A saturated air parcel near the warm tropical surface rises 1 km. Compared to a dry unsaturated parcel rising the same distance, the saturated parcel will:
ACool at the same rate — both follow the first law of thermodynamics without heat exchange
BCool more slowly — condensation releases latent heat into the parcel, partially offsetting adiabatic cooling
CCool more quickly — carrying moisture increases the total heat the parcel must lose
DStop cooling once condensation begins, then resume cooling at the dry rate
As a saturated parcel rises and cools, water vapor condenses and releases latent heat back into the parcel. This heat partially compensates for the adiabatic cooling due to expansion, so the net cooling rate is lower than the dry adiabatic lapse rate (~9.8°C/km). Near warm tropical surfaces where moisture content is high, the SALR can be as low as 3–4°C/km. The cooling does not stop — it just proceeds more slowly than it would without condensation.
Question 2 Multiple Choice
The environmental lapse rate in a particular region is 11°C/km. A dry (unsaturated) air parcel is displaced upward. How will it behave?

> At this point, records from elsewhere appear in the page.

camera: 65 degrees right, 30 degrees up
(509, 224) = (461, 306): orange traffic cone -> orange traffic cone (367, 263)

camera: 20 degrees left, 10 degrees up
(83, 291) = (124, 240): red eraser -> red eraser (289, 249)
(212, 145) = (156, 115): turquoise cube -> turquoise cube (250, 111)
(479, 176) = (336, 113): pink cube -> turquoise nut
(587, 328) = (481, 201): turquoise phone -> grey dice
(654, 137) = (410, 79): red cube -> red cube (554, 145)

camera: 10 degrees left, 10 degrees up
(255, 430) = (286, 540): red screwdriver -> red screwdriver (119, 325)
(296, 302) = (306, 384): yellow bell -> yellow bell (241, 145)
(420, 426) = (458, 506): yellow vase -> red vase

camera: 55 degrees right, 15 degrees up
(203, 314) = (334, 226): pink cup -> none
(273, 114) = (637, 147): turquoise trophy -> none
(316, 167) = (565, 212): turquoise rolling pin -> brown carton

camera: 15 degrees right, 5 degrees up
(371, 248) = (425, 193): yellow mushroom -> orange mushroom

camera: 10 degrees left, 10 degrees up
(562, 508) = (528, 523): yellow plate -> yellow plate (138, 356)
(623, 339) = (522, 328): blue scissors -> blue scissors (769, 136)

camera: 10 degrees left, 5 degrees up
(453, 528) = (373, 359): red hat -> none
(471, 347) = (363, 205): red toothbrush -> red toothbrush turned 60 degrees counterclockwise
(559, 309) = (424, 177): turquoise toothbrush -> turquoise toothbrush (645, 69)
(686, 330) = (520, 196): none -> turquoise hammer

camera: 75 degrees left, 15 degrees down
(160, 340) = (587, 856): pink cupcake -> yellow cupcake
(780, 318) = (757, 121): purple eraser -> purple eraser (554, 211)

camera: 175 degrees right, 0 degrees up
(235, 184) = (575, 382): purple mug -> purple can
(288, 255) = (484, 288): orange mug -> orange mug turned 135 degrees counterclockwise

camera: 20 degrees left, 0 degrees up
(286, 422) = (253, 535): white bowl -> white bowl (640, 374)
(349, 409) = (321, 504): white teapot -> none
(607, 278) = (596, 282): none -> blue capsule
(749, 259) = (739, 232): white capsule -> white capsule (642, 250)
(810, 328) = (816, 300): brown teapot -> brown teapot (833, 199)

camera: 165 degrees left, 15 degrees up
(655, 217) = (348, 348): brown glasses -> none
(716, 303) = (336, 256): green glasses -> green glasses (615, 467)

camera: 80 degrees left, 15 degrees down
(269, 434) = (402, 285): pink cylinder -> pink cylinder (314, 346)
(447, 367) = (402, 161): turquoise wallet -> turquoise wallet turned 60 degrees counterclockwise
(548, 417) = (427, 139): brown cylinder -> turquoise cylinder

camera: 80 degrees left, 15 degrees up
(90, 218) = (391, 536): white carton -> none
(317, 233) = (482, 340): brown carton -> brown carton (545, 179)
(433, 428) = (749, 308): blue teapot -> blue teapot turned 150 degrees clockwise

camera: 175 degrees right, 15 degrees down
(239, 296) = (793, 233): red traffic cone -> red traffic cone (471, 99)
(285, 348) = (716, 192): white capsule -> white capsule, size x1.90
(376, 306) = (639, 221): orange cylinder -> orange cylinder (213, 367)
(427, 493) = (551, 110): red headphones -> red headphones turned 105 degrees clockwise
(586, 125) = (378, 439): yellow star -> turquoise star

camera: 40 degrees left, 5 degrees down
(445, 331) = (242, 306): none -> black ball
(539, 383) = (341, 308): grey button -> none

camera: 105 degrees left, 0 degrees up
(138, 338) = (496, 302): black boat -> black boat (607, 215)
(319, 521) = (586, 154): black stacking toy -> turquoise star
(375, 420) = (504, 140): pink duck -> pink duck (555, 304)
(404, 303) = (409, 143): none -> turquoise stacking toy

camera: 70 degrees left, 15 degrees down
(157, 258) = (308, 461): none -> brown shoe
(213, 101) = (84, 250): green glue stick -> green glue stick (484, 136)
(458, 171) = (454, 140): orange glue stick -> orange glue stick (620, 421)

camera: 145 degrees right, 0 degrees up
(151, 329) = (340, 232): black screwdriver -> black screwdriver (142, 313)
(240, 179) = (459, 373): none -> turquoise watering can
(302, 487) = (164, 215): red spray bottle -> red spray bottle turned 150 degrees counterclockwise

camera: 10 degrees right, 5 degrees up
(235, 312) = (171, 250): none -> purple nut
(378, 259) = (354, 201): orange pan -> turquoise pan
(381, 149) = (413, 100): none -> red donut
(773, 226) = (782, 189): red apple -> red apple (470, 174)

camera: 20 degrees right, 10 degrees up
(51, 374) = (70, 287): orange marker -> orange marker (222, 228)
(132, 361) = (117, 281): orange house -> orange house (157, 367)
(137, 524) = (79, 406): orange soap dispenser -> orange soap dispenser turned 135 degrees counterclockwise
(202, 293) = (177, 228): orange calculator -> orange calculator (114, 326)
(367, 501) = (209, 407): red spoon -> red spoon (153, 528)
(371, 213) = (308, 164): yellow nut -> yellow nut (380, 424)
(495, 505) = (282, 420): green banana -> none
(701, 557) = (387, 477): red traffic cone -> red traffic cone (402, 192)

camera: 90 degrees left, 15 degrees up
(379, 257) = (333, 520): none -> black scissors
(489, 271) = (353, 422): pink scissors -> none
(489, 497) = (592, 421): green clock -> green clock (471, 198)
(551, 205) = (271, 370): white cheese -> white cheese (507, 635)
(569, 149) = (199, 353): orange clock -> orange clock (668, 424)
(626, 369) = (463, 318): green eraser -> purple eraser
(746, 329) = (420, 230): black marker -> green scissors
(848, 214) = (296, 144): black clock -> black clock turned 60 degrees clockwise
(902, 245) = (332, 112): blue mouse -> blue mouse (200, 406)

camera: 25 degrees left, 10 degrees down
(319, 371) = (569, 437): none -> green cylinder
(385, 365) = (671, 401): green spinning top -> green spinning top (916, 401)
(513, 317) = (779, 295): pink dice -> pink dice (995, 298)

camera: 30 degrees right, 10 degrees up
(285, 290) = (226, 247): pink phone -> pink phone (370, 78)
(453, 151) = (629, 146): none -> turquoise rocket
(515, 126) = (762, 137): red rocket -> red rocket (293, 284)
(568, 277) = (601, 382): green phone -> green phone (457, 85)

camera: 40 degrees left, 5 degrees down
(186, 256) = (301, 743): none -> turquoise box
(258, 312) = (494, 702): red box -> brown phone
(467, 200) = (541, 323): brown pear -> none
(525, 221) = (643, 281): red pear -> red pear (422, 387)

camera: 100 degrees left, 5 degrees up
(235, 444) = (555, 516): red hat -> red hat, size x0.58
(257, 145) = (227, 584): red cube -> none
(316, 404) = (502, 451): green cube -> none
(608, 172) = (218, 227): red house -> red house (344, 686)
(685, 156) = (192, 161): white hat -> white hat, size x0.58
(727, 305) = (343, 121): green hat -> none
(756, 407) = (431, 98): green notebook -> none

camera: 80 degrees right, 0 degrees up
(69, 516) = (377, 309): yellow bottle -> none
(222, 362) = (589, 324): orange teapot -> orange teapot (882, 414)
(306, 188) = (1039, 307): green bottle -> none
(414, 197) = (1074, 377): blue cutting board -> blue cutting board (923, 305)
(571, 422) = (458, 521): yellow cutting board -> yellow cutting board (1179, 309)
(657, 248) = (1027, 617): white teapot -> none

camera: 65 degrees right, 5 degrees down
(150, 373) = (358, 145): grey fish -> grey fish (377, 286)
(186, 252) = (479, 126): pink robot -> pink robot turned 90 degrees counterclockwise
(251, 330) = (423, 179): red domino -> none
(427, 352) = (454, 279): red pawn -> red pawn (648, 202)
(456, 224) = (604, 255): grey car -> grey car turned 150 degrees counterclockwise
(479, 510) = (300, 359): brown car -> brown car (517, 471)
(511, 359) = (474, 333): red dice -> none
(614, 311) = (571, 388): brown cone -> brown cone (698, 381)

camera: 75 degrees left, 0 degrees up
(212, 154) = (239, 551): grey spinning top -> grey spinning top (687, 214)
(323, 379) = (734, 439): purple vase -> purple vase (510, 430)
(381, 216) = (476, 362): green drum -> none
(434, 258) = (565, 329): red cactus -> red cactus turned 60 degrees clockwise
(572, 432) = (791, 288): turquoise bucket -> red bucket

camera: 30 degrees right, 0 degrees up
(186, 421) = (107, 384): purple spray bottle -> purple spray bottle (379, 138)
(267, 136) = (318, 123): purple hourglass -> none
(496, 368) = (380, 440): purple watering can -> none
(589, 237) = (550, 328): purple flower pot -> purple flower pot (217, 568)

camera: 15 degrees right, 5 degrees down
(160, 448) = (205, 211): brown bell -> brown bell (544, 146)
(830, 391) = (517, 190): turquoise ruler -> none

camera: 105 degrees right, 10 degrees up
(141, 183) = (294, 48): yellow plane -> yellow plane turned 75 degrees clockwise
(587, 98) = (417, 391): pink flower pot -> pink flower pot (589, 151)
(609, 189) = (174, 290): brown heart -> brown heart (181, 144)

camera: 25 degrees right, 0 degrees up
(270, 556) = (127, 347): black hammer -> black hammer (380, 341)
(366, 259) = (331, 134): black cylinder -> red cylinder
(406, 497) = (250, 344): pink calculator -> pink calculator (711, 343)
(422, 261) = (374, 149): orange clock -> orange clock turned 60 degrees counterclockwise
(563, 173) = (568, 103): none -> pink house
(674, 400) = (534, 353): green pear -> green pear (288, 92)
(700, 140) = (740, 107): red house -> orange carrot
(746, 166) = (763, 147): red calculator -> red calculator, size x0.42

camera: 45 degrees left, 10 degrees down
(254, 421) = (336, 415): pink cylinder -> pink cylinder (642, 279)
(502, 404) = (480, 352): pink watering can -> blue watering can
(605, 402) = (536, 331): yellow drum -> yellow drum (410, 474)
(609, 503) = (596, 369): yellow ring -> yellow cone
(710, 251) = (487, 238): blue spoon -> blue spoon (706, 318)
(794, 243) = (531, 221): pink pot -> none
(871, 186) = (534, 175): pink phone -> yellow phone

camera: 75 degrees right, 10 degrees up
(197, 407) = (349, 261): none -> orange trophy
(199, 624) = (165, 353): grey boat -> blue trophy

AIt accelerates upward — it cools at 9.8°C/km and stays warmer than the surrounding environment, which is cooling faster at 11°C/km
BIt sinks back — it cools faster than the environment and becomes colder than its surroundings
CIt remains neutrally buoyant — the parcel always equilibrates with the environment
DIt rises only until it becomes saturated, then follows the saturated lapse rate
Atmospheric stability is determined by comparing the parcel's cooling rate to the environmental lapse rate. The dry parcel cools at 9.8°C/km; the environment cools at 11°C/km (faster). After rising 1 km, the parcel has cooled 9.8°C but the environment has cooled 11°C — so the parcel is now warmer than its surroundings and positively buoyant. It will accelerate upward. This is absolute instability: the environment cools faster than the DALR.
Question 3 True / False
The saturated adiabatic lapse rate is approximately constant at 5–6°C/km regardless of the temperature or moisture content of the air.
TTrue
FFalse
Answer: False
The SALR is not constant — it varies strongly with temperature and moisture content. Warmer air holds exponentially more moisture (following the Clausius-Clapeyron relation), so a warm saturated parcel releases far more latent heat per kilometer of ascent than a cold one. Near the warm tropical surface, the SALR can be as low as 3–4°C/km. In the cold upper troposphere, where almost no moisture remains, the SALR approaches the DALR (~9.8°C/km). This contrasts with the DALR, which depends only on gravity and the specific heat of dry air and is essentially constant.
Question 4 True / False
Adiabatic lapse rates describe the temperature profile of the environment (how temperature actually varies with altitude in the atmosphere), not the behavior of rising or sinking air parcels.
TTrue
FFalse
Answer: False
This is a key misconception. Adiabatic lapse rates describe how the temperature of an air parcel changes as it moves vertically without exchanging heat with its surroundings. The *environmental* lapse rate is the actual observed temperature profile of the surrounding atmosphere, measured by weather balloons. Atmospheric stability is determined by comparing these two: if the environment cools faster than the parcel, the parcel stays warmer than its surroundings and rises freely. The two rates are distinct and must not be confused.
Question 5 Short Answer
Why is the saturated adiabatic lapse rate lower than the dry adiabatic lapse rate, and why does the SALR vary with temperature while the DALR does not?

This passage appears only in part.